We continue the “Ten Best Ways to Ruin Your Church Staff” to avoid for those pastoral leaders who want to keep and develop quality staff ministry colleagues, (For those pastors who want to get rid of troubling church staff, then this is the way to do it!). Today, no. 2: Micromanage and Overfunction.
2. Micromanage and overfunction. Insecure leaders tend toward being willful and lack an ability to respect boundaries. Those tendencies manifest themselves in overfunctioning, herding and in fostering groupthink. Overfunctioning leaders take responsibility for what is not theirs. They take on others’ anxiety and impose themselves on their staff: micromanaging their work, schedules, and even thinking for them.
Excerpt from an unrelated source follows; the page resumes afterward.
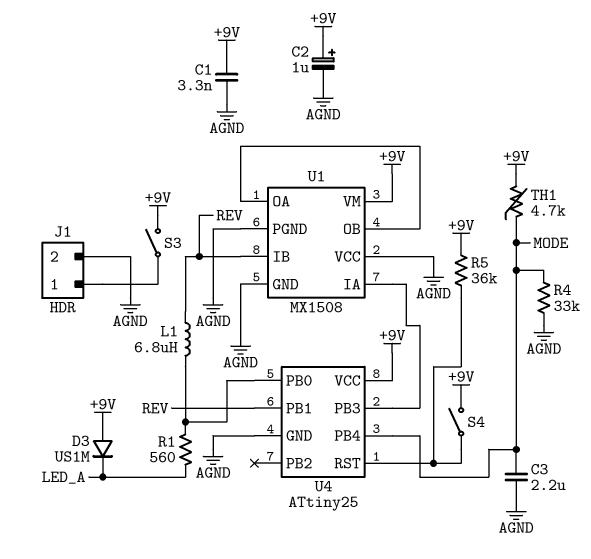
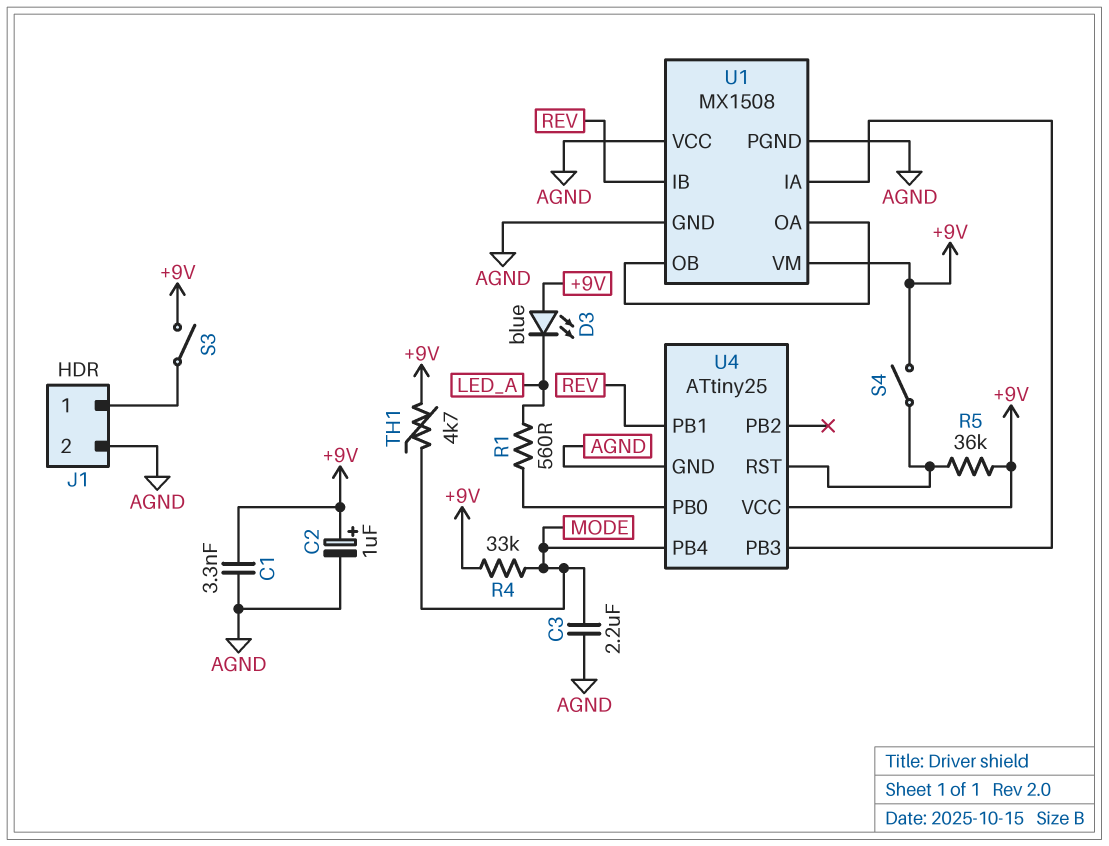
D3: diode US1M (A +9V, K LED_A) -> LED blue (A +9V, K LED_A)
L1: 6.8uH (REV, U4/PB0) -> none
R4: 33k (AGND, MODE) -> 33k (+9V, MODE)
For example, they’ll ask how many were in attendance at Sunday School and offer advice on what to do to increase the numbers, insist on unrealistic office hours, set program goals for staff members (often without the staff member’s consultation), or, making staff members responsible for other people’s functioning.
Effective leaders treat their staff as professionals, knowing that staff will rise to the leader’s level of expectations, but more importantly, will rise to the level of the example the leader sets. Effective pastors allow their staff to shape their own ministry—it’s what they were called to do.
From, Perspectives on Congregational Leadership: Applying Systems Theory for Effective Leadership, by Israel Galindo. See the new Perspectives on Congregational Leadership blog site.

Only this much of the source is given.